Joseph Havelock Wilson MP (16 August 1859 – 16 April 1929), commonly known as Havelock Wilson or J. Havelock Wilson, was a British trade union leader, Liberal Party politician, and campaigner for the rights of merchant seamen.

==Early life==
He was born in Sunderland and went to sea as a boy, serving somewhere between 10 and 14 years at sea. In 1879 whilst still a seaman he married Jane Ann Watham at Sunderland. In 1882 he opened a "Temperance Hotel" in Sunderland settling down to life ashore at the age of 24.

==Political and trade union activities==
He became involved in a local seamen's union established in Sunderland in 1879 and had become its president by 1885. Wilson pursued a policy of attempting to build branches in nearby ports, which met with some success but led to disagreements within the leadership. In 1887, Wilson broke with the Sunderland union to establish his own National Sailors' & Firemen's Union, which was committed to a policy of expansion. Wilson remained president of the union until his death.

Wilson rose to prominence in the late 1880s, on the back of the success of his union and his involvement in various strikes, including the London dock strike of 1889.

Wilson's first electoral contest was at a by-election in Bristol East in 1890, at which he did poorly. He won his second contest, at Middlesbrough in 1892, in which he stood as an independent labour candidate in opposition to a Gladstonian Liberal, and a Liberal Unionist.

Havelock Wilson c. 1895

Having secured election, however, like John Burns, Wilson moved quickly to cooperate with the Liberal Party. He also allied with existing Lib–Lab Members of Parliament (MPs) such as Thomas Burt and John Wilson. Wilson continued to align himself with the Liberal Party in politics despite the establishment and growth of the Independent Labour Party. Indeed, he was fiercely critical of the party and of key figures within it such as Keir Hardie and Ramsay MacDonald.

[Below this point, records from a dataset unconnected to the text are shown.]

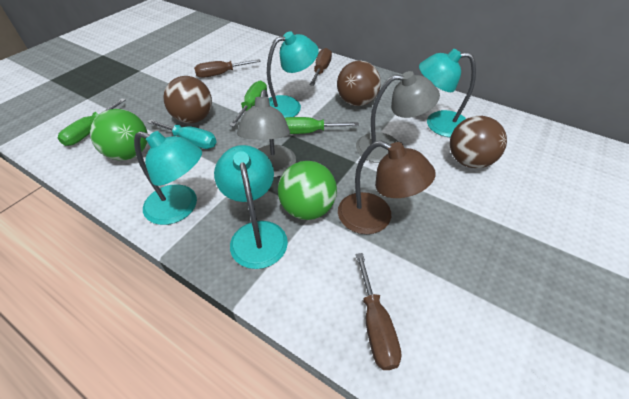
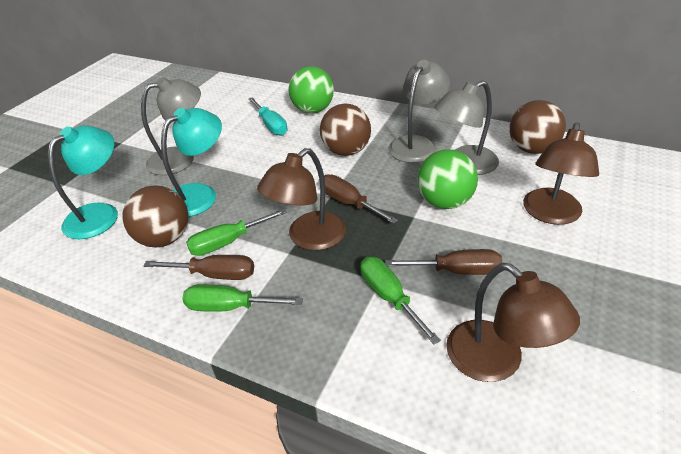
brown lamp: 1 -> 3
grey lamp: 2 -> 3
turquoise lamp: 4 -> 2

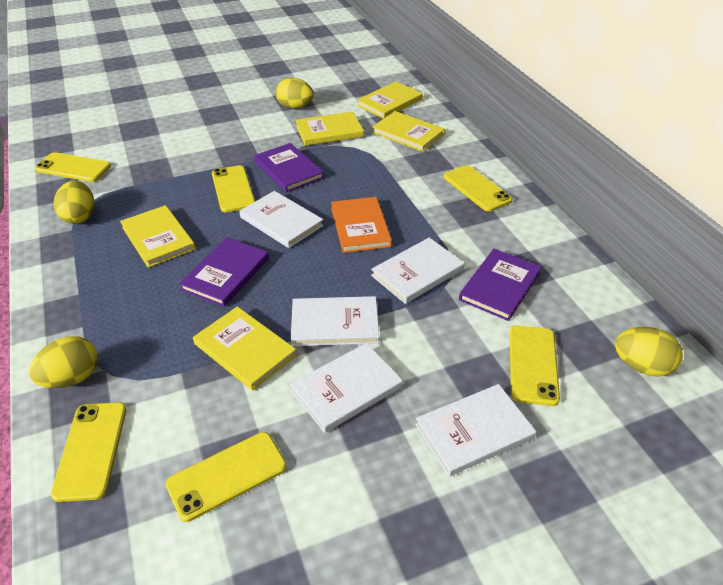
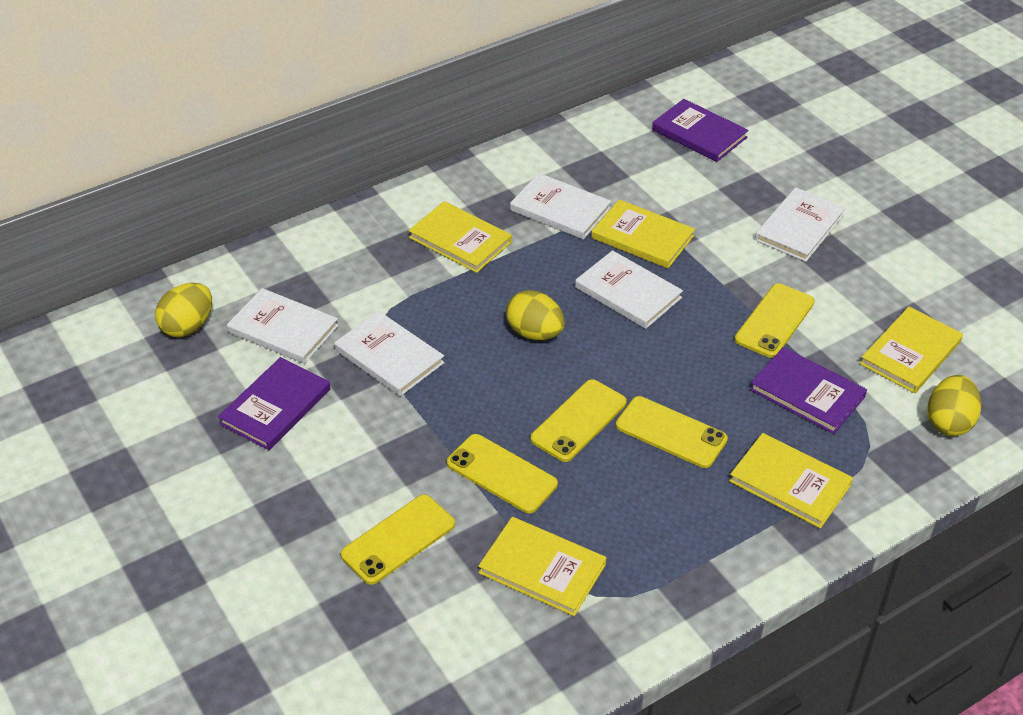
orange book: 1 -> 0
yellow egg: 4 -> 3
yellow phone: 6 -> 5

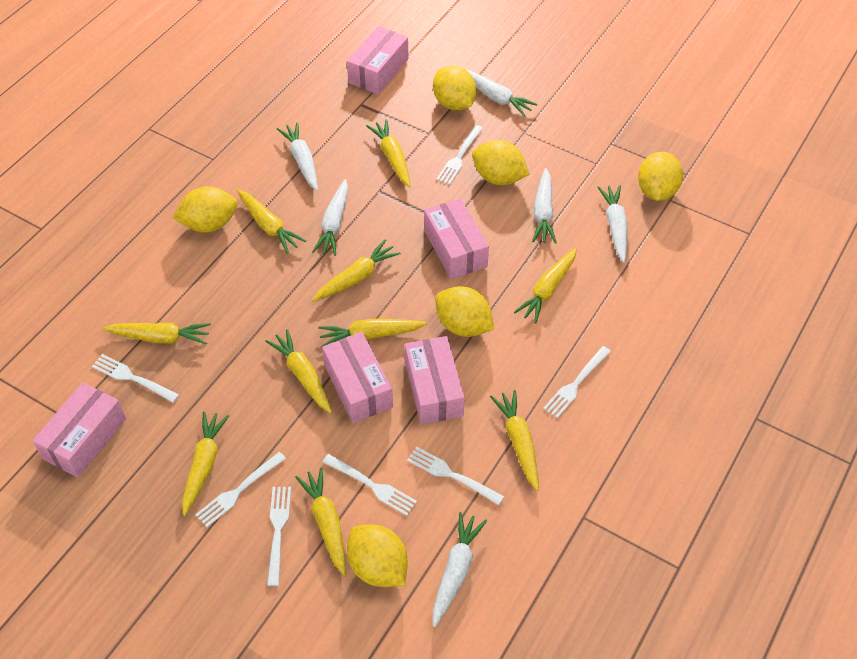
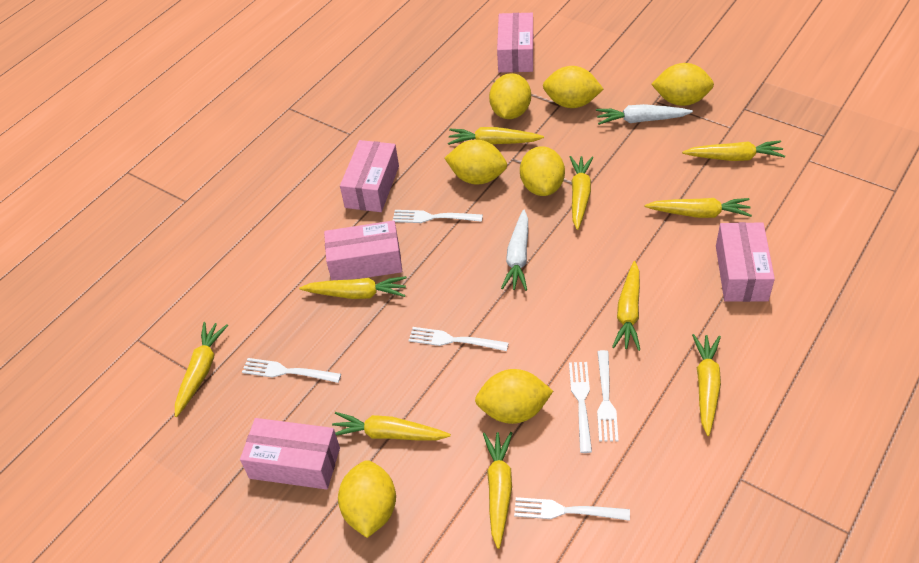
white carrot: 6 -> 2
white fork: 7 -> 6
yellow lemon: 6 -> 7

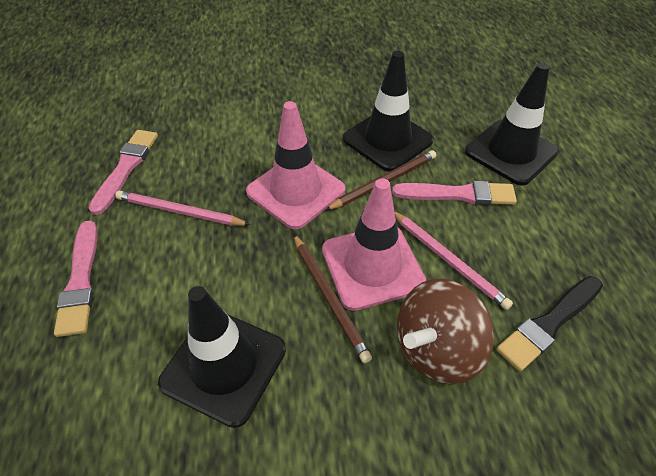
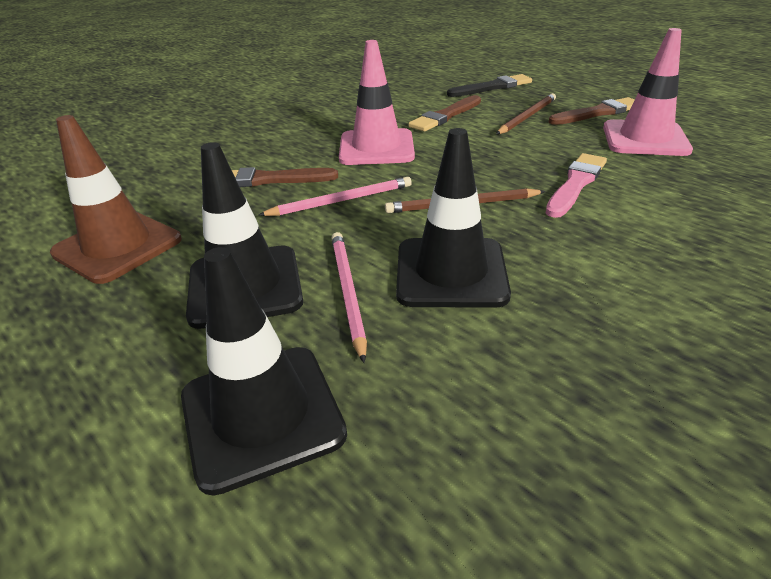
brown brush: 0 -> 3
brown spinning top: 1 -> 0
brown traffic cone: 0 -> 1
pink brush: 3 -> 1

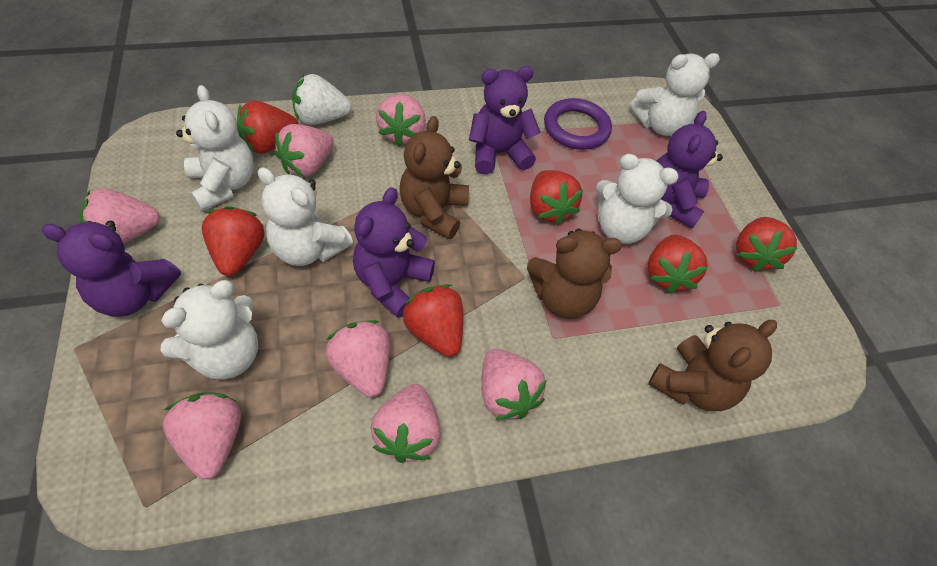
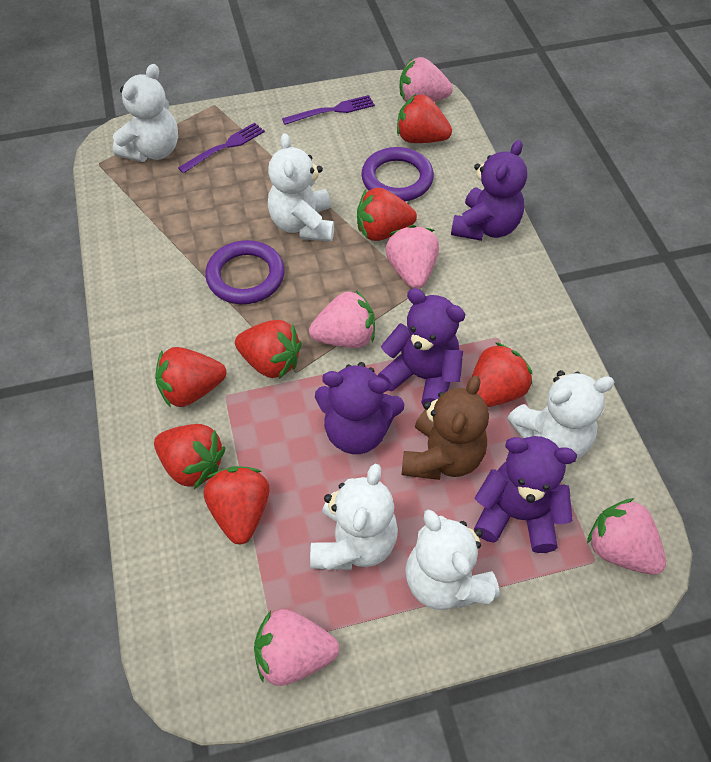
brown teddy bear: 3 -> 1
pink strawberry: 7 -> 5
purple fork: 0 -> 2
purple ring: 1 -> 2
red strawberry: 6 -> 7
white strawberry: 1 -> 0

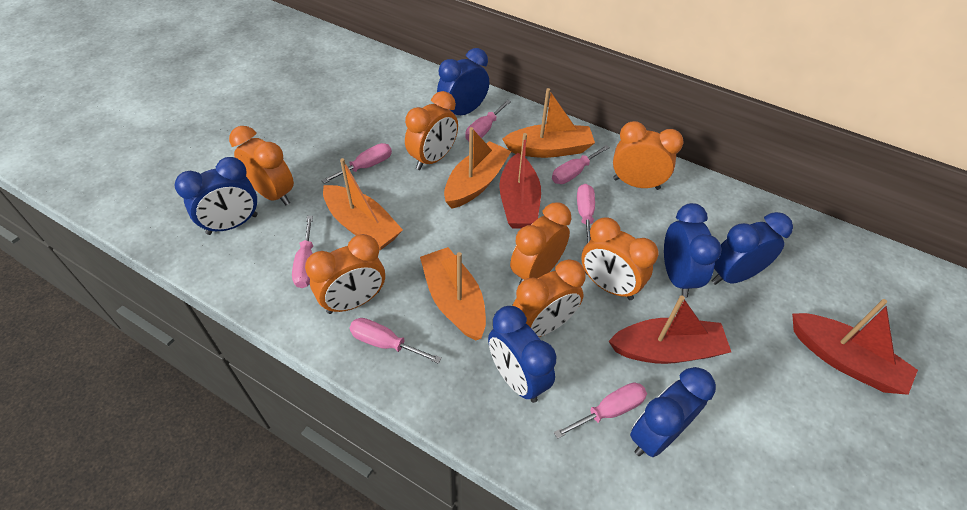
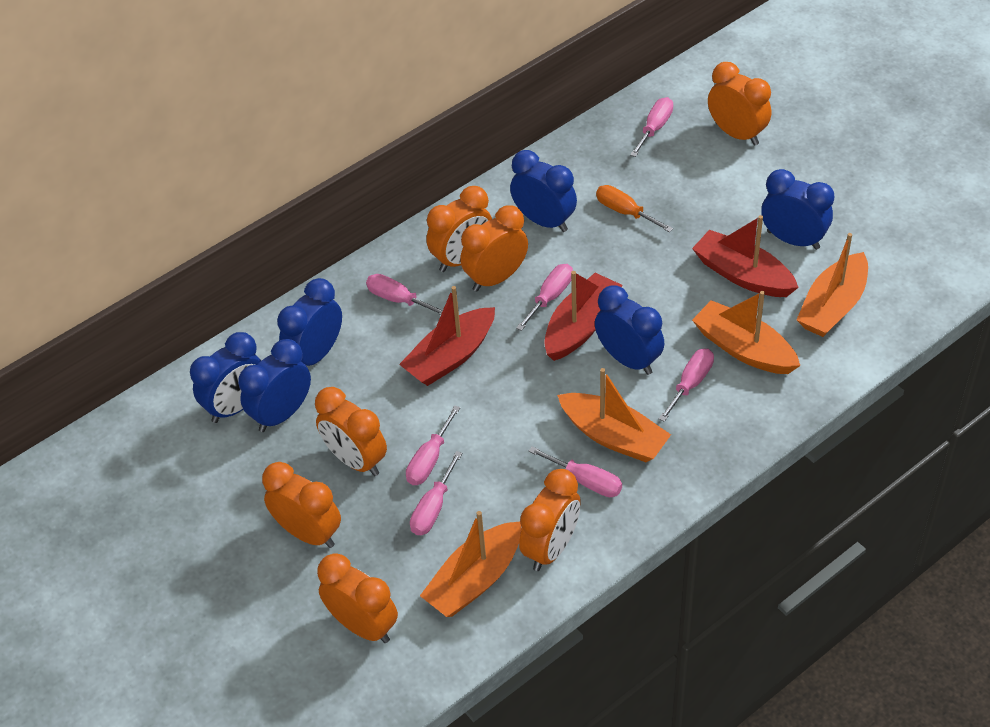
orange screwdriver: 0 -> 1

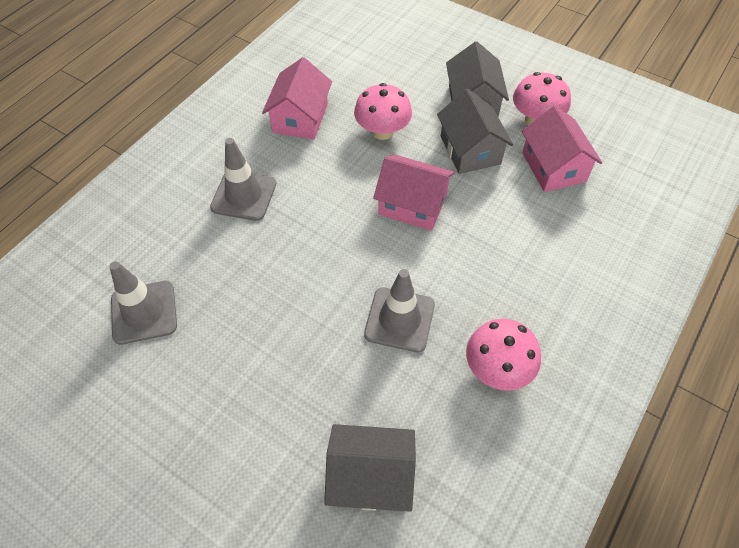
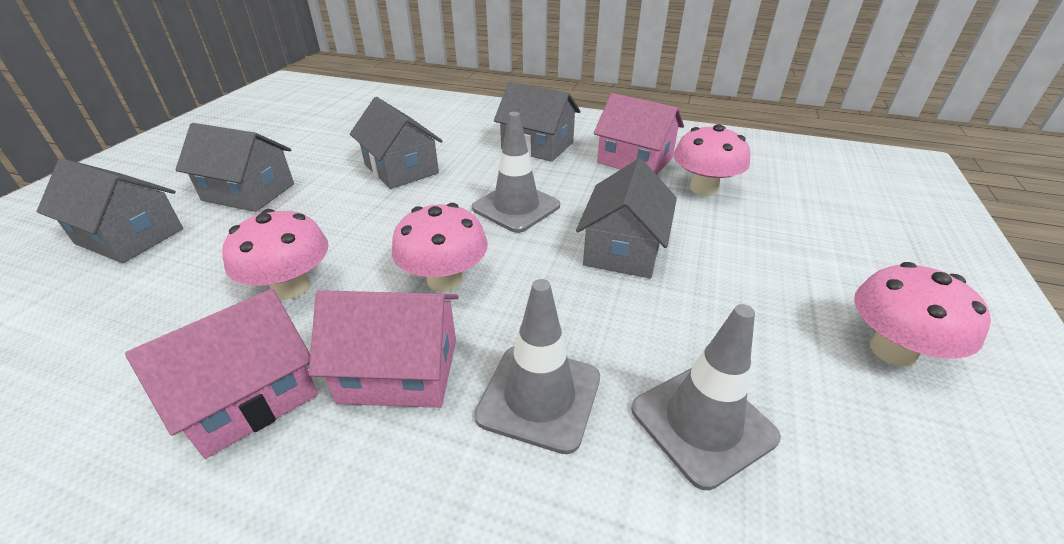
grey house: 3 -> 5
pink mushroom: 3 -> 4

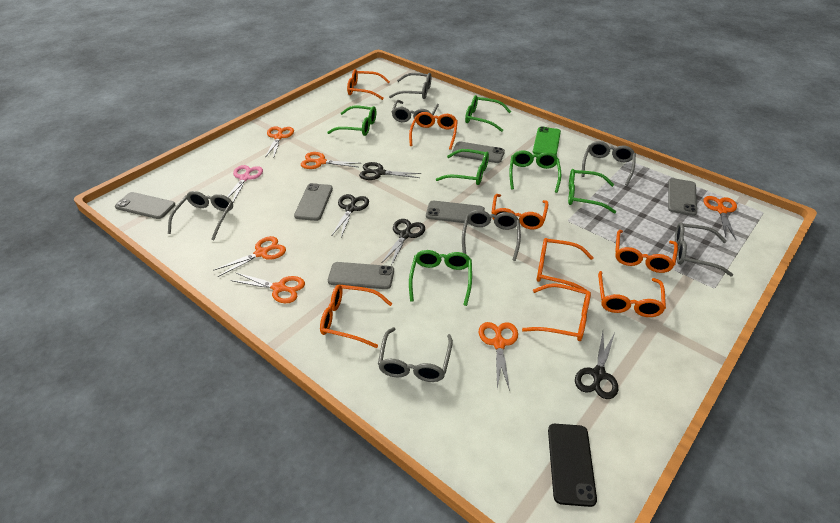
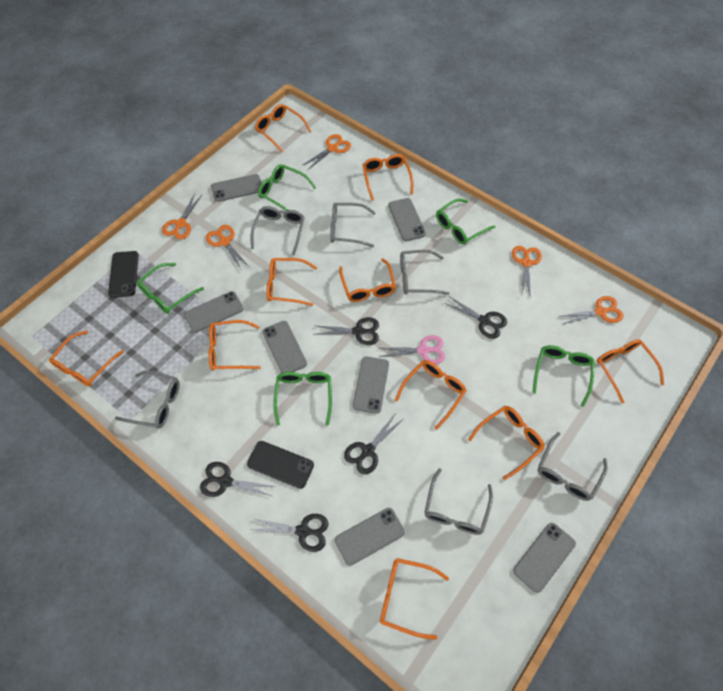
black phone: 1 -> 2
black scissors: 4 -> 5
green glasses: 6 -> 5
green phone: 1 -> 0
grey glasses: 7 -> 6
grey phone: 6 -> 7
orange glasses: 8 -> 10
orange scissors: 6 -> 5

In 1893, Wilson brought an unsuccessful action for libel against The Evening News and Post, seeking thousands in damages. The newspaper was represented by the Irish Unionist Edward Carson. In late July 1893, a jury at Guildford found against Wilson, and the judge, Sir William Grantham, a former Conservative member of parliament, ordered him to pay the newspaper’s costs.

Wilson's union suffered in the early 1890s and almost collapsed in 1894.

Wilson retained his Middlesbrough seat in the 1895 general election but narrowly lost to Samuel Alexander Sadler, a Conservative, in the 1900 election – an election characterised by a considerable swing towards the Conservatives. He won Middlesbrough for a third and final time at the 1906 election.

General election 1906: Middlesbrough Electorate 20,322
| Party |  | Candidate | Votes | % | ±% |
|---|---|---|---|---|---|
|  | Liberal | Joseph Havelock Wilson | 9,271 | 52.6 | +2.8 |
|  | Conservative | Sir Samuel Alexander Sadler | 6,864 | 39.0 | −11.3 |
|  | Independent Labour | George Lansbury | 1,484 | 8.4 | n/a |
| Majority |  |  | 2,407 | 13.6 | 14.0 |
| Turnout |  |  |  | 86.7 |  |
|  | Liberal gain from Conservative |  | Swing | +7.0 |  |

He did not stand for Parliament in 1910.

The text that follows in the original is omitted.